NSW Police tight-lipped as Bronwyn Winfield investigation continues
A police investigation into Bronwyn Winfield’s suspected murder remains ‘ongoing’, as one of the state’s top cops conceded updates may instead be first aired on The Australian’s investigative podcast.
NSW Police’s investigation into Bronwyn Winfield’s suspected murder remains “ongoing” as one of the state’s top cops conceded updates may instead be first aired on The Australian’s investigative podcast.
Detective Superintendent Danny Doherty, commander of the state police’s homicide squad, said there also remained “insufficient evidence” to lay charges against Bronwyn’s estranged husband, bricklayer Jon Winfield, who denies any wrongdoing and has never been charged in connection to her disappearance.
Speaking on Thursday in Sydney, Superintendent Doherty declined to provide an update on the investigation after police requested material from The Australian’s Bronwyn podcast in August, including “raw and unedited” video and audio recordings, documents, emails, text messages and other material.
It followed the chilling account of a new witness and a search of a tannin-stained lake for her body.

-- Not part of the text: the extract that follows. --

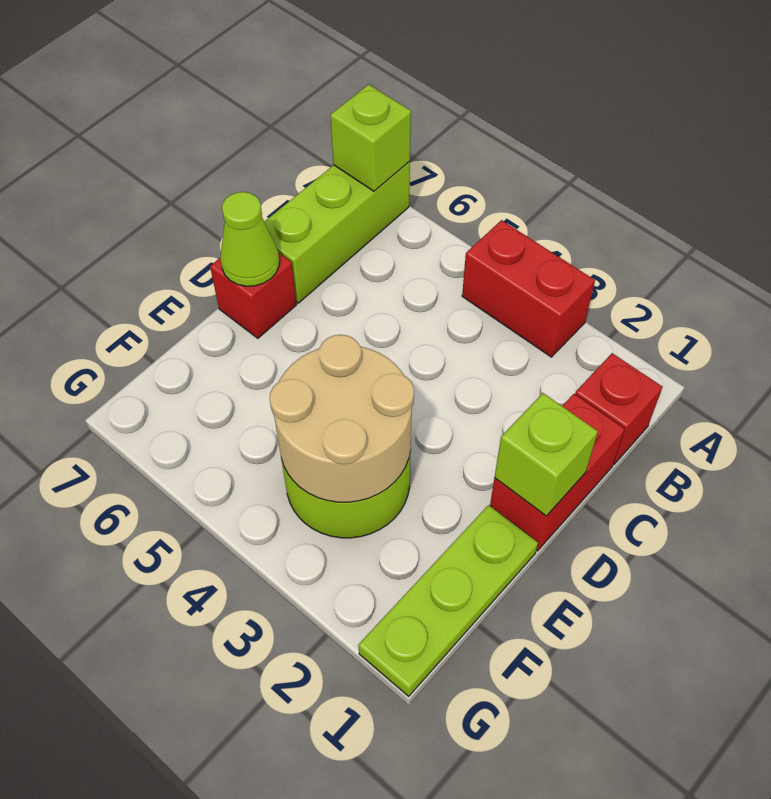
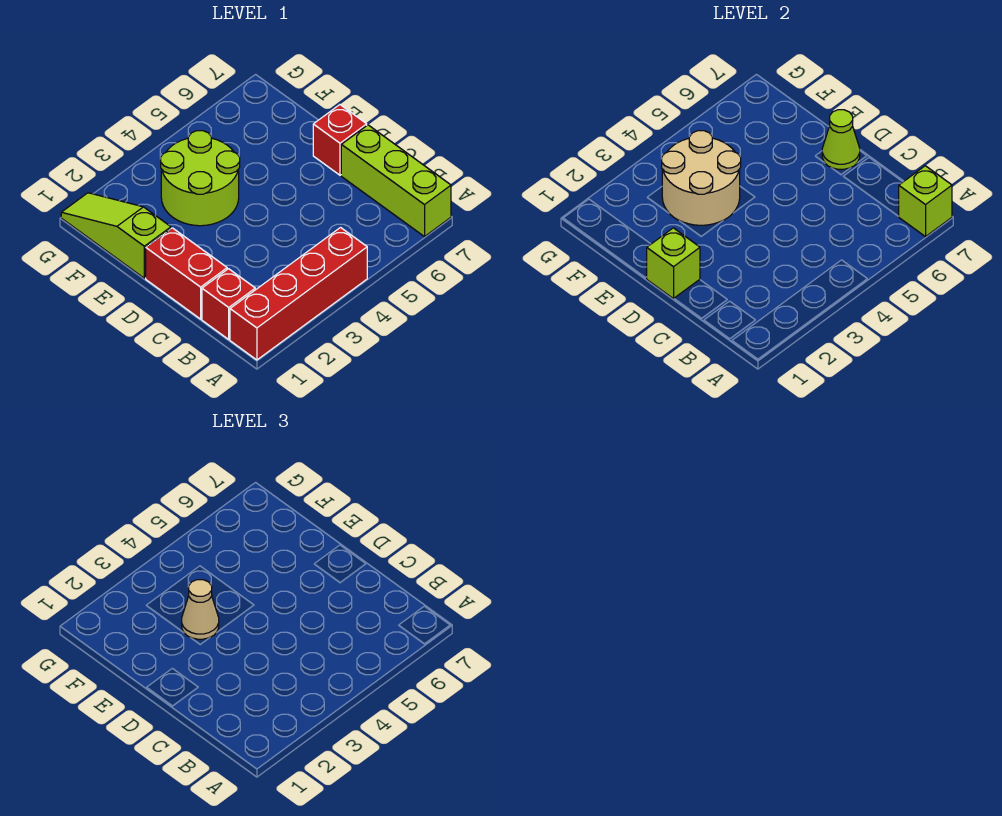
red brick A3:A4 level 1 -> red brick A1:A4 level 1
lime plate E1:G1 level 1 -> lime slope E1:G1 level 1 top E
none -> tan cone E3 level 3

“(Bronwyn’s suspected murder) is a current investigation, and it’s well documented in The Australian’s podcast,” Superintendent Doherty said on Thursday.
“But in terms of the unsolved homicide team, they have that investigation as current and (it is) ongoing.”
Superintendent Doherty added: “(You’ll) probably read about it in The Australian or (its) podcast … that’s probably the way some people would like to get their news”.
A 2002 coronial inquest found Bronwyn died at the time of her disappearance, with deputy state coroner Carl Milovanovich then recommending that her husband be prosecuted over her alleged murder.
Retired nurse Judy Singh came forward on the podcast in August to reveal she saw a “mummy-like thing” that “resembled a body”, wrapped in what looked like bedsheets, in the back of a car.
NSW Police’s Unsolved Homicide Team sought material relating to Ms Singh and three other potentially corroborating witnesses, all women she spoke to about the alleged sighting: Kerry McLean, Virginia Beves and a New Zealand doctor.
On Monday, The Australian revealed how Mr Winfield told police he was “dead against” any media coverage to help raise awareness of his estranged wife’s disappearance, saying that there had already been plenty of media in the past.
“Like I said, it’s, I’m really dead, dead against any more media because of what, the kids, you know,” he said in an interview at Ballina police station in August 1998.